Kingdom Bank on the brink of collapse! Showdown looms at Trust Bank!  Oh no, here we go again!

Financial Sector Spotlight with Omen Muza

Is the banking sector sill safe, sound? Opportunists on the prowl! Blacklist errant banks! Banking sector crises cripple economies, destabilise govts!

These are all real headlines for articles on the local banking sector that appeared in the print media over the past year or so.

Such a sustained chorus of scare headlines would seem to suggest that the banking sector is in a crisis of sorts, something that should ordinarily be a call to action for stakeholders to craft a sustained and coordinated response seeking to salvage the industry’s image.

However, some argue that the collective response of the banking sector, as currently framed, does not seem to reflect concern that the sector is under siege. Is the industry in need of a different perspective that will drive a new communication approach?

According to Vivid Branding, a local publicity and communications management company, reputation management in Zimbabwe is still taken quite lightly. In a survey it conducted, Vivid said it found that although some companies have a “crisis preparedness policy” in place, very few, if any, amongst the top management, let alone middle to lower management, actually know what the document contains.

Vivid says this is evident in the many crises that some big corporations have faced in Zimbabwe. For the most part, organisations choose to either ignore the crisis and hope it will go away; or issue a Press release without actually communicating with its clients directly. Vivid gives the example of a bank that was put under curatorship in 2012 as the classic case of how not to communicate in a crisis.

Typically, communication approaches in the banking sector have tended to be “individualised” to the extent that a coordinated sectoral message has never really emerged. The collective voice is drowned by a cacophony of individual voices all clamouring for attention at the same time, while emphasising differences instead of similarities.

It seems to me that banks are yet to appreciate that one plus one does not always have to equal two, it can equal three if they want it to. Though banks commendably started work on a Code of Conduct some years ago, the project was never taken to its logical conclusion, so the code was not widely adopted and deployed to the best advantage of the sector’s public relations initiatives.

Coordinated communication approaches have tended to be relegated to such issues as bank charges and competing products like EcoCash through the Bankers’ Association of Zimbabwe; but a coordinated articulation of the wider benefits of the banking sector as a collective appears to have been in short supply.

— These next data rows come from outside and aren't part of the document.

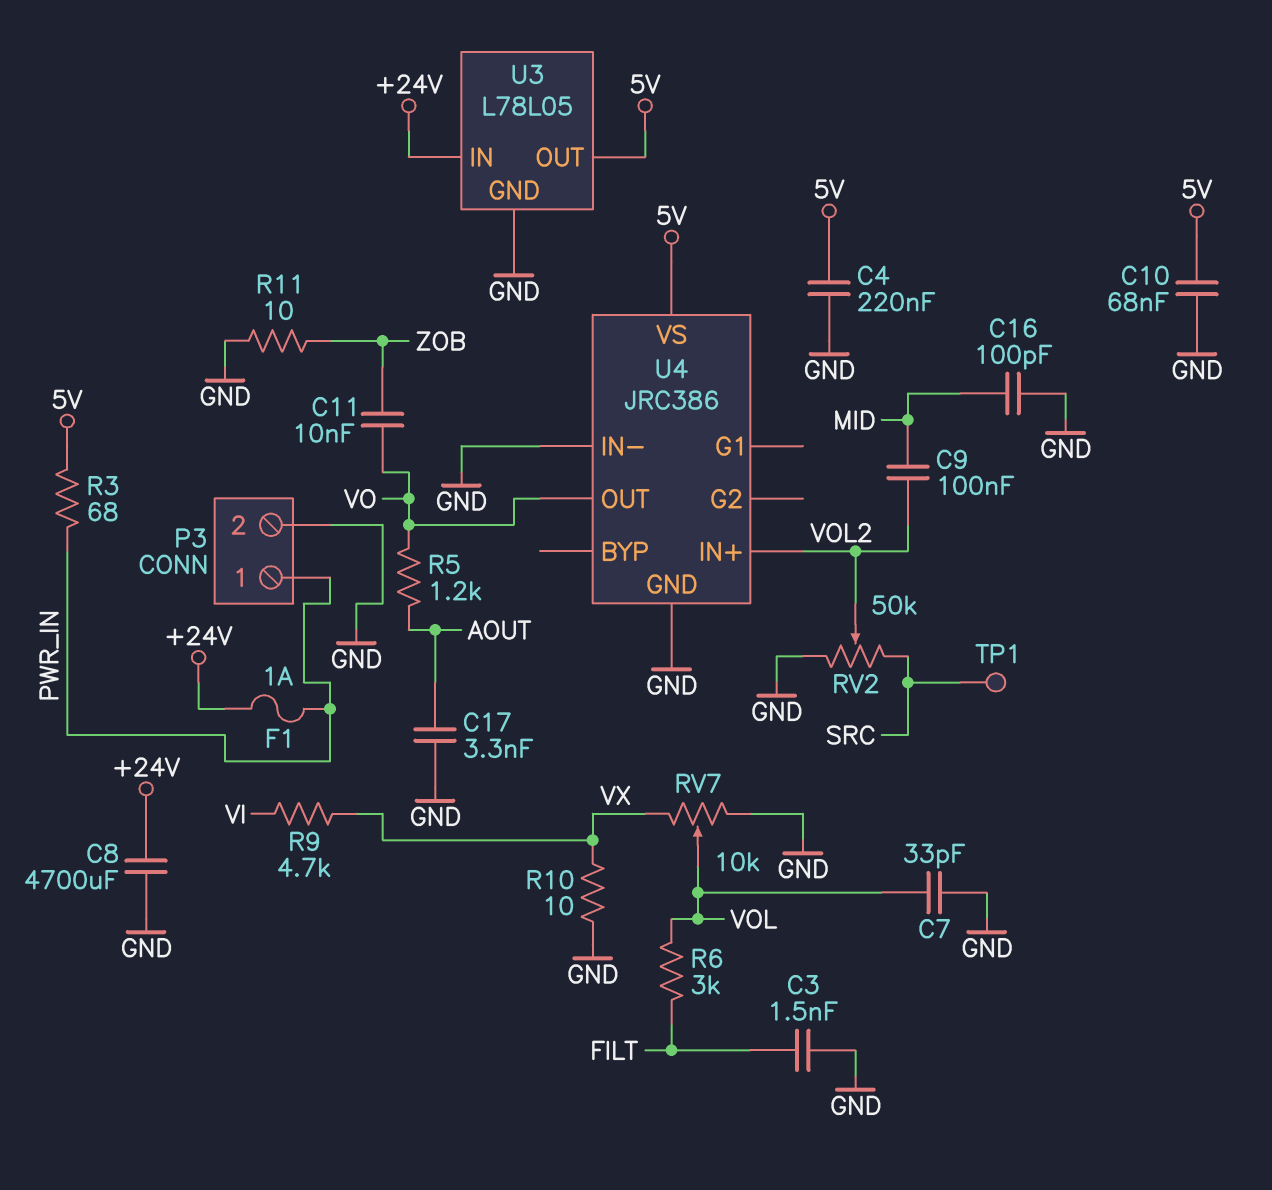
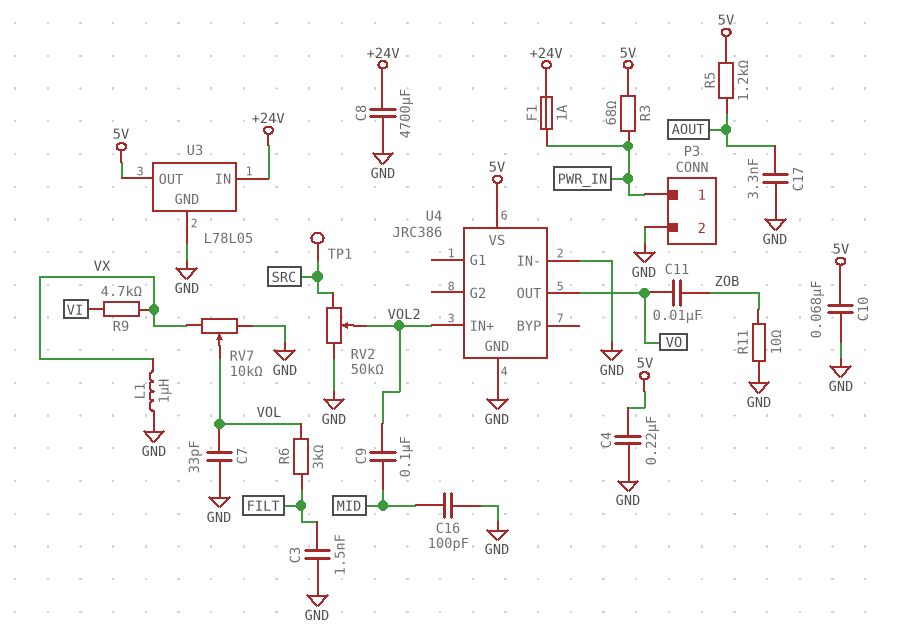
L1: none -> 1uH (GND, VX)
R5: 1.2k (AOUT, VO) -> 1.2k (5V, AOUT)
R10: 10 (GND, VX) -> none

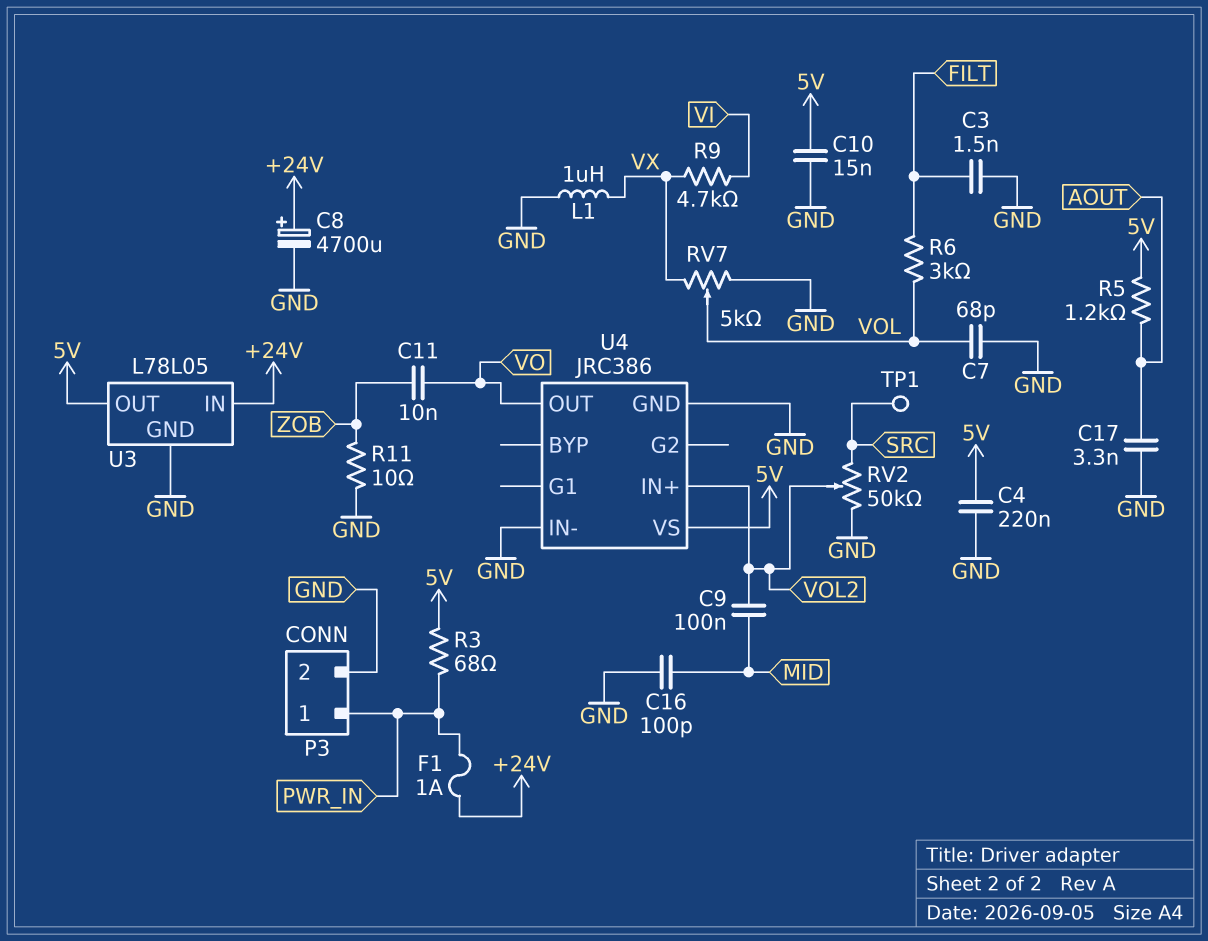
C7: 33pF (GND, VOL) -> 68pF (GND, VOL)
C8: 4700uF (+24V, GND) -> 4700uF (plus +24V, minus GND)
C10: 68nF (5V, GND) -> 15nF (5V, GND)
RV7: 10k (GND, VX, wiper VOL) -> 5k (GND, VX, wiper VOL)

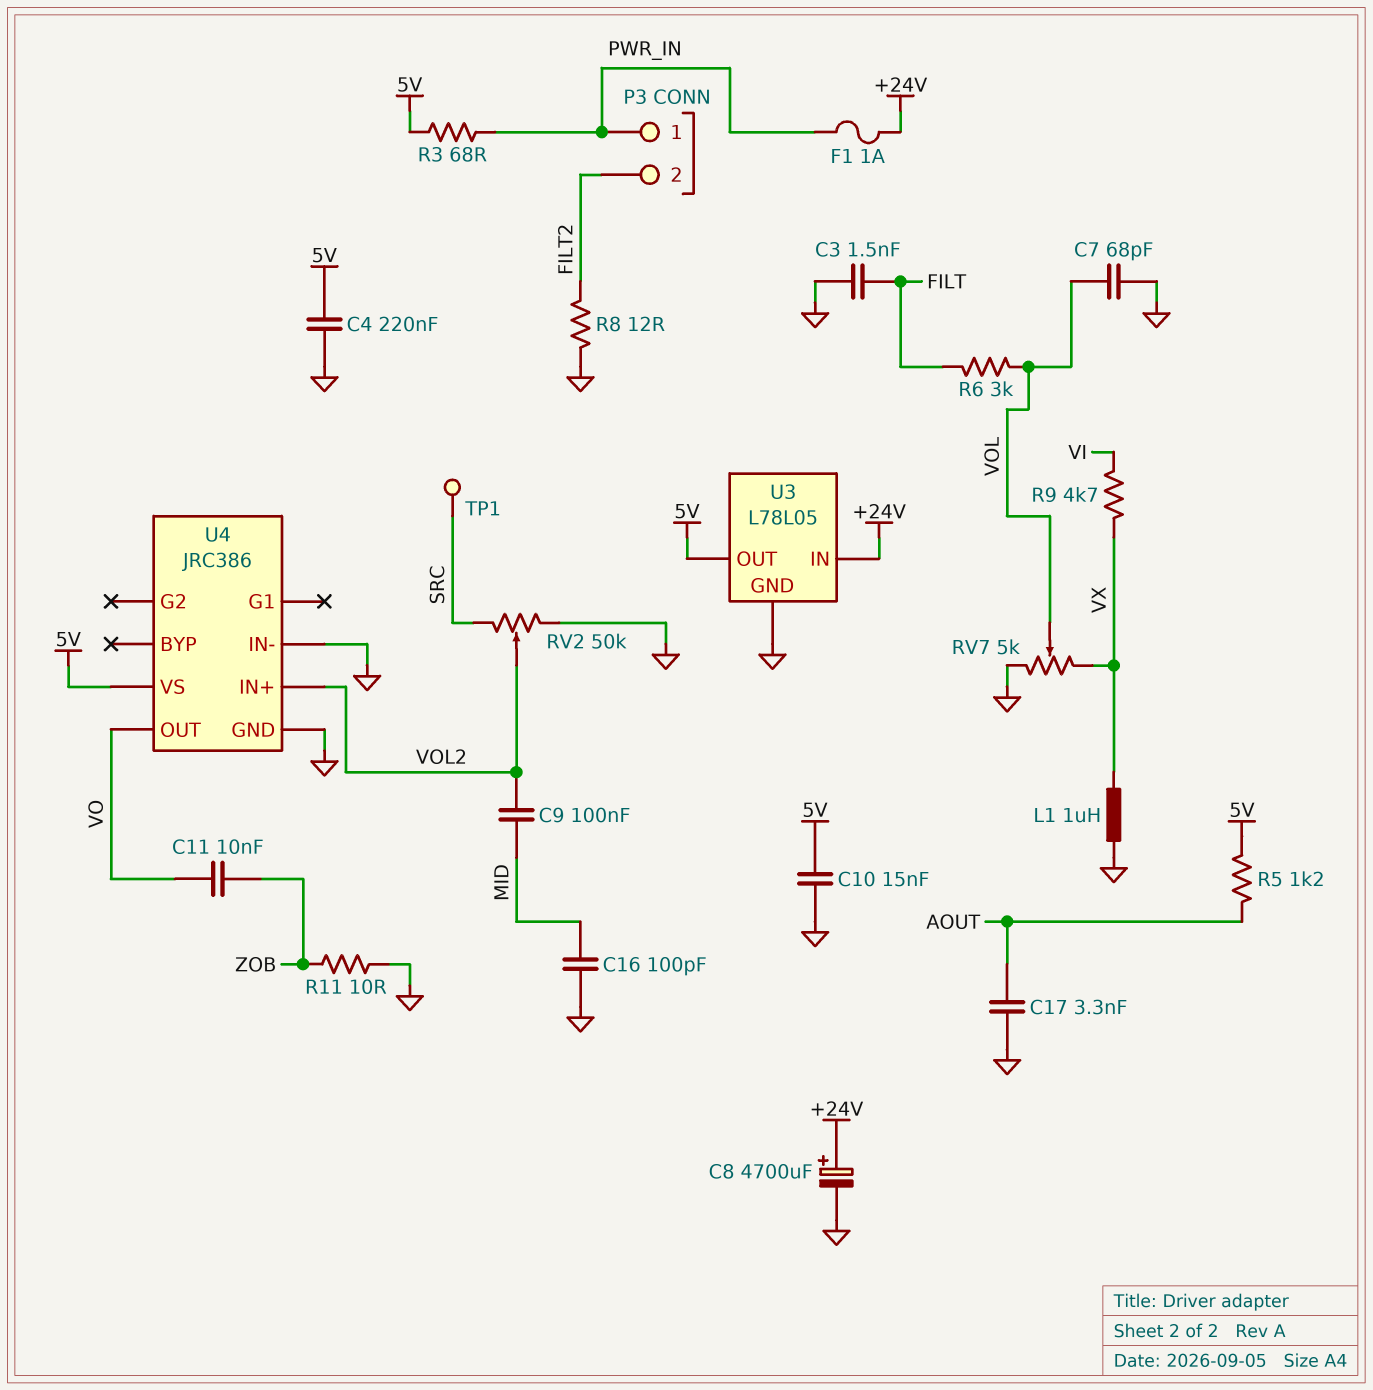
P3 pin 2: GND -> FILT2
R8: none -> 12 (FILT2, GND)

Admittedly, worldwide banks have traditionally tended to be conservative in their communication approaches in line with old-world sentimentality which casts banking as an honourable that lets its work do the talking.

The global financial crisis, however, stood everything on its head.

Practically overnight, perceived culpability for the financial crisis put bankers in a vulnerable position from which they were forced to re-examine their posture in line with the emerging context of openness and transparency which characterises the resolute march towards sustainability.

According to one Mandi Woodruff — in an article titled Credit Unions vs. Big Banks: Where Should You Put Your Money? — in the wake of the financial crisis, the retail banks that so many millions of consumers relied on for decades suddenly became public enemy No 1.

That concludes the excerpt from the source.